Instructions to follow: This exercise asks for every line of the material that includes the word "curve".

********

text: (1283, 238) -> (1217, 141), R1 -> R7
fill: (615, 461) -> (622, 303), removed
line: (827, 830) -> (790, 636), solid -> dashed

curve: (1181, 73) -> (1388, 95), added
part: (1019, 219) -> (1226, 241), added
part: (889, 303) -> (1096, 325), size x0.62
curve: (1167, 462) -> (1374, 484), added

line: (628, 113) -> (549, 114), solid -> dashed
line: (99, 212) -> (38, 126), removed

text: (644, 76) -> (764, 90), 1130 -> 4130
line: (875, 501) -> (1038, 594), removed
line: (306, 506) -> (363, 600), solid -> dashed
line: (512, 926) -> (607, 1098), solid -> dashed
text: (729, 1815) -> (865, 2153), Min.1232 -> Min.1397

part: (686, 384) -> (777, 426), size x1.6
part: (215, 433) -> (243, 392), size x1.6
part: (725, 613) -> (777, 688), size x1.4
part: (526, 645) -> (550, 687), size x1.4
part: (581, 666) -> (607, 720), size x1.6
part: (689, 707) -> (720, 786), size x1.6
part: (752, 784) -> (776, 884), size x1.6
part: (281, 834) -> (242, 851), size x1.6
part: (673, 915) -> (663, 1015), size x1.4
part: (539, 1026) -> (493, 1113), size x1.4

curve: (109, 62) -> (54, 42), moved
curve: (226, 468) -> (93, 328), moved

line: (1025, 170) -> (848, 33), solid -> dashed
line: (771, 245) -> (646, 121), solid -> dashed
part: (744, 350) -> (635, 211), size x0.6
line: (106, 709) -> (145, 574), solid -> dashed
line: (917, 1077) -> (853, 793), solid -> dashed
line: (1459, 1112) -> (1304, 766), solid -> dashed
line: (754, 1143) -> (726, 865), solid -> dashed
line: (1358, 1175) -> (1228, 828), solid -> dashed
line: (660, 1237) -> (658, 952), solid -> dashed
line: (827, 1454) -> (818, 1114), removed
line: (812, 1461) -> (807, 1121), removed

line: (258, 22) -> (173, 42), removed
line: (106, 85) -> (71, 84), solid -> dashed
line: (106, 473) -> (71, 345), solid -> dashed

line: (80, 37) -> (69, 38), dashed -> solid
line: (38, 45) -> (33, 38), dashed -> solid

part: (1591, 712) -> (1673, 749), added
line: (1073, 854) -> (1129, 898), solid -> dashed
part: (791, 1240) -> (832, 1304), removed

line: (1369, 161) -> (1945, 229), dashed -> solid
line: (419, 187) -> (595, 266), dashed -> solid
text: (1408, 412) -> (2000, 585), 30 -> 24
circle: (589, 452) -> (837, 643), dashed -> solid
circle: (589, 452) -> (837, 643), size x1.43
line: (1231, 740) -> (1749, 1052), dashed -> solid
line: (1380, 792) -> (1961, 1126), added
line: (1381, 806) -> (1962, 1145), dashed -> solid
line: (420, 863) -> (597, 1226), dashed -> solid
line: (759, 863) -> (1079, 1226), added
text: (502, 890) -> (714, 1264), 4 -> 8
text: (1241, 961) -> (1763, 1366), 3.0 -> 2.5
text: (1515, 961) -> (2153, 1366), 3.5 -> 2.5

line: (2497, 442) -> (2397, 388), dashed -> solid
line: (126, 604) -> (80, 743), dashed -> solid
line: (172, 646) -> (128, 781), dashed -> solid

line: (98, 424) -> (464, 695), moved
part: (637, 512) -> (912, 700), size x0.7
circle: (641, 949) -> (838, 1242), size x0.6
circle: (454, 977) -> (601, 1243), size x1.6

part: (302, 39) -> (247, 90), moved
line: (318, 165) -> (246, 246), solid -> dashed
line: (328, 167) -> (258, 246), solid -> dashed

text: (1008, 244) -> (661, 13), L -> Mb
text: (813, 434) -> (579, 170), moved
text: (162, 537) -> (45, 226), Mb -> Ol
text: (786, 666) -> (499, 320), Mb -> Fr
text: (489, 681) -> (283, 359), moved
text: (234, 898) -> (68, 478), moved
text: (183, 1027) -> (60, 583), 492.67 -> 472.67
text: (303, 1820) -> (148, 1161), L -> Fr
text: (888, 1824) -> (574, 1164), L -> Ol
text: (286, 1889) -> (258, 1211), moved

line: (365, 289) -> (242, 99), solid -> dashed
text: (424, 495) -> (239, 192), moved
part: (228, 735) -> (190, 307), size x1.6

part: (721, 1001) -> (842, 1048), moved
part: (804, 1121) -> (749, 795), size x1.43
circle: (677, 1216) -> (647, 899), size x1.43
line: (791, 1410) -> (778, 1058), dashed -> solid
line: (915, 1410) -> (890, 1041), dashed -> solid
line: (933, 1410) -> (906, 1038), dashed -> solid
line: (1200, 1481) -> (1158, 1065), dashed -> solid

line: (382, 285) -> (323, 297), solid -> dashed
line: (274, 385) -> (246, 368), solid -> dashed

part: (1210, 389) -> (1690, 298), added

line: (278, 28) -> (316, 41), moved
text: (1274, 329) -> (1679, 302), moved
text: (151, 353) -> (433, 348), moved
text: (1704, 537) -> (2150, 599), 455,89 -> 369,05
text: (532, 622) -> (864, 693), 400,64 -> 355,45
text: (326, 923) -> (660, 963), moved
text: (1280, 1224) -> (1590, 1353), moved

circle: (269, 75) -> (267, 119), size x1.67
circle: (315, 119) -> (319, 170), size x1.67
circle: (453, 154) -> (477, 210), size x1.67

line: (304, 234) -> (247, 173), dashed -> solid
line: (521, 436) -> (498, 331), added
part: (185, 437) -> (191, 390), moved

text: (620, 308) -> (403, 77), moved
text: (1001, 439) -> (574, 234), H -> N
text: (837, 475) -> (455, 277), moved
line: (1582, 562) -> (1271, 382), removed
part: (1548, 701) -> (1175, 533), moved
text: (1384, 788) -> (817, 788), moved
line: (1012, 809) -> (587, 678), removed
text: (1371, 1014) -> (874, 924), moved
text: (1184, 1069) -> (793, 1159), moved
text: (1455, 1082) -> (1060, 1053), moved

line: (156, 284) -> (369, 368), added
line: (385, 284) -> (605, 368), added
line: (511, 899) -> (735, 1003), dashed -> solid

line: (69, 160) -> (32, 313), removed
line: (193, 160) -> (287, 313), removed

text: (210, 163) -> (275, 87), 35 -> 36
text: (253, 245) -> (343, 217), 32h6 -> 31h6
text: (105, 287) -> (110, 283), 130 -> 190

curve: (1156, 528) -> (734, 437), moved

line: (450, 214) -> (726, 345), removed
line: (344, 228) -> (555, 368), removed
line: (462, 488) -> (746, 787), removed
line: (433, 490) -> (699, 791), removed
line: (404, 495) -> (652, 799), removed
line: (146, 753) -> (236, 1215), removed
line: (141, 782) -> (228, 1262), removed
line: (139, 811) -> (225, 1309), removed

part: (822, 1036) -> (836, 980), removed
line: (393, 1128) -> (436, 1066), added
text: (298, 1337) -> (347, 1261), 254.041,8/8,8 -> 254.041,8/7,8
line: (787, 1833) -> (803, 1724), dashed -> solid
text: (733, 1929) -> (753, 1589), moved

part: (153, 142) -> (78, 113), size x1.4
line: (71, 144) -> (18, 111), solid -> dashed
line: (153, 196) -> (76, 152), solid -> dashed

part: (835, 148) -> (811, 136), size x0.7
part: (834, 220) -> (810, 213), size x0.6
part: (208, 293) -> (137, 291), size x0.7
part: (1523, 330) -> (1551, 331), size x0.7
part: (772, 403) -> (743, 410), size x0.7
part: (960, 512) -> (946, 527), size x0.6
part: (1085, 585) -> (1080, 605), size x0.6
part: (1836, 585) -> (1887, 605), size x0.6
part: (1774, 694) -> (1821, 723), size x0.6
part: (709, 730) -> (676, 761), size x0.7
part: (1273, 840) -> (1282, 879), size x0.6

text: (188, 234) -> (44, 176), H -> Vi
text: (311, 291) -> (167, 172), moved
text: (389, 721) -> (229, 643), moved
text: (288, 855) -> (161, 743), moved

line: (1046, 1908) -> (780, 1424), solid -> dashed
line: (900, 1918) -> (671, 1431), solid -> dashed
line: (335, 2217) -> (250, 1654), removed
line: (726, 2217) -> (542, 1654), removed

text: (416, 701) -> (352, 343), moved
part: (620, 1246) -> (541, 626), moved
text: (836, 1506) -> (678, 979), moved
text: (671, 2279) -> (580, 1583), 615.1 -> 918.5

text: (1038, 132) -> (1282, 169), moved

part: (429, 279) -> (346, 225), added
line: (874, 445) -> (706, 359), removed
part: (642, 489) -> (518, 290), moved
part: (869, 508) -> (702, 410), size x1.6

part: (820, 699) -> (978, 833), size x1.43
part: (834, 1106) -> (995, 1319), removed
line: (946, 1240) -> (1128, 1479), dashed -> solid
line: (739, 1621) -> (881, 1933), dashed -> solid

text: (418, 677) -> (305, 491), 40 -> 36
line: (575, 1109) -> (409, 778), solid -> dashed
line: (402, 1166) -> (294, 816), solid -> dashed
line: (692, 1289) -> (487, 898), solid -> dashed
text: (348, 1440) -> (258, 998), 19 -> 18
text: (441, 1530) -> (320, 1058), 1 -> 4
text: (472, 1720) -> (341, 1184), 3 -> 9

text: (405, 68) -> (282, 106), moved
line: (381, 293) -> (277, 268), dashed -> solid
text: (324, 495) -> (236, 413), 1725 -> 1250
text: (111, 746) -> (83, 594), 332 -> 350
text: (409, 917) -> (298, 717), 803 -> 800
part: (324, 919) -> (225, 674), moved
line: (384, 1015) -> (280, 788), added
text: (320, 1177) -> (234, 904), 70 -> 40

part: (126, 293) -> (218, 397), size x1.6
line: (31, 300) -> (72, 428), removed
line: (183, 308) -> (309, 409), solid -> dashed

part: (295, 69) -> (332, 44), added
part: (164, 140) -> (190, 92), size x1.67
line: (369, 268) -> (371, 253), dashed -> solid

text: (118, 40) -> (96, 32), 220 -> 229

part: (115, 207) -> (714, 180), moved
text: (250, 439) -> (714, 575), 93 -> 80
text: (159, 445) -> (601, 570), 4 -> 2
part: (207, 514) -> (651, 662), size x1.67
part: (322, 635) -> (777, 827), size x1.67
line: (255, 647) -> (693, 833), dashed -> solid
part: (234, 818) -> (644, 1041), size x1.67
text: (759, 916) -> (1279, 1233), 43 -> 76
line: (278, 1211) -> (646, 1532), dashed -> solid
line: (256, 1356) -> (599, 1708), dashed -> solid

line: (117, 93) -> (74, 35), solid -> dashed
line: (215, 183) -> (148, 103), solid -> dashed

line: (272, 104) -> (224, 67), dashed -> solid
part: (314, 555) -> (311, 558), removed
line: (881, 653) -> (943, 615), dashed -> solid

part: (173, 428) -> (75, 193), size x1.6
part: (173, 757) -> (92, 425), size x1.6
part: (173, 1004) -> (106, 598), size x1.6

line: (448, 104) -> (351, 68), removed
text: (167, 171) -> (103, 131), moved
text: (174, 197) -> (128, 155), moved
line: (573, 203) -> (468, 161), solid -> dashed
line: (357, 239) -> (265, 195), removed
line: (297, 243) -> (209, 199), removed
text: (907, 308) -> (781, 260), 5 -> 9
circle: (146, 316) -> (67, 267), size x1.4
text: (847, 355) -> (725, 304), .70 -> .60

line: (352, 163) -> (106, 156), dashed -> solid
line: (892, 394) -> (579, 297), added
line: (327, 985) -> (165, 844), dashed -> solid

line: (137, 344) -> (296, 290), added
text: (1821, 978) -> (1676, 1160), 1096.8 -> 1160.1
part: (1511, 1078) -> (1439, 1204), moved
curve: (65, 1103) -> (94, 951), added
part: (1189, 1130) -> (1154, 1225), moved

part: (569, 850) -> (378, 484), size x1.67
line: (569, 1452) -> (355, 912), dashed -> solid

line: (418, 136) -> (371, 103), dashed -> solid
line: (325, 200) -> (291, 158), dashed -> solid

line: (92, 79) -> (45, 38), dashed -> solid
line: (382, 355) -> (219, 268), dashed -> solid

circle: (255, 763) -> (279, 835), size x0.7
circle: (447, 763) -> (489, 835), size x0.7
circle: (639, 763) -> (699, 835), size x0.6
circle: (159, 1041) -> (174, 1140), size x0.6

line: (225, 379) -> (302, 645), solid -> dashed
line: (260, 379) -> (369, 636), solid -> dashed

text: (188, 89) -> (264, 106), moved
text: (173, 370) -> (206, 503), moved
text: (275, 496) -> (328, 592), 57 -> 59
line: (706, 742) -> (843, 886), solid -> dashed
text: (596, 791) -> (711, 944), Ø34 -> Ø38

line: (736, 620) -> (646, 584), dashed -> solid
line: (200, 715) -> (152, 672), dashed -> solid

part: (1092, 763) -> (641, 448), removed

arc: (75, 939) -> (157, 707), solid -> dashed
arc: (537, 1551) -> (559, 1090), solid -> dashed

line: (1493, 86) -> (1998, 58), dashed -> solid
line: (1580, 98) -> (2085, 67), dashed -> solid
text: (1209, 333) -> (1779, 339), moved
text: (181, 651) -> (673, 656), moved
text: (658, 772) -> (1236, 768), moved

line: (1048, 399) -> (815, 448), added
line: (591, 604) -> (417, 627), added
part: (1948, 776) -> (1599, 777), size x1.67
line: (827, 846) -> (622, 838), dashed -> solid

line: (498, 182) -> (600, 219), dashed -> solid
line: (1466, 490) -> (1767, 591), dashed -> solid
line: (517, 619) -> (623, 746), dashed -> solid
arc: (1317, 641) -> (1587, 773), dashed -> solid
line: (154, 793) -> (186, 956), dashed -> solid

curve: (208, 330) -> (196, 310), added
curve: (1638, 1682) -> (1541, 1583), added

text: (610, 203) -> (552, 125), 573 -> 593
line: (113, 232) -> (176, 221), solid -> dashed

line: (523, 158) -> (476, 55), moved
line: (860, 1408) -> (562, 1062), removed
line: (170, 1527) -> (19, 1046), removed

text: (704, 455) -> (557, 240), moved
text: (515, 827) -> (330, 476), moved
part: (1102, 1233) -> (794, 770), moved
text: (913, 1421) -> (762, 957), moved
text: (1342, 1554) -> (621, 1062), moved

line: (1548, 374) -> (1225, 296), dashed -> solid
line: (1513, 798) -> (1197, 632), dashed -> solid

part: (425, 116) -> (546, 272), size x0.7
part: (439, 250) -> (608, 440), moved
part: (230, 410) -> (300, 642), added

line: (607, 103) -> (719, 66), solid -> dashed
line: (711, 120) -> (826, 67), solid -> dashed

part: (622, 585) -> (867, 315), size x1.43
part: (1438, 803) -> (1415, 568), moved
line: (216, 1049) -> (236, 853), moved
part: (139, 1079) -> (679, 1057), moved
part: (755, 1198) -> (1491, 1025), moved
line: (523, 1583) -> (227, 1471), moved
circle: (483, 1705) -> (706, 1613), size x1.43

********

The answer:
curve: (1181, 73) -> (1388, 95), added
curve: (1167, 462) -> (1374, 484), added
curve: (109, 62) -> (54, 42), moved
curve: (226, 468) -> (93, 328), moved
curve: (1156, 528) -> (734, 437), moved
curve: (65, 1103) -> (94, 951), added
curve: (208, 330) -> (196, 310), added
curve: (1638, 1682) -> (1541, 1583), added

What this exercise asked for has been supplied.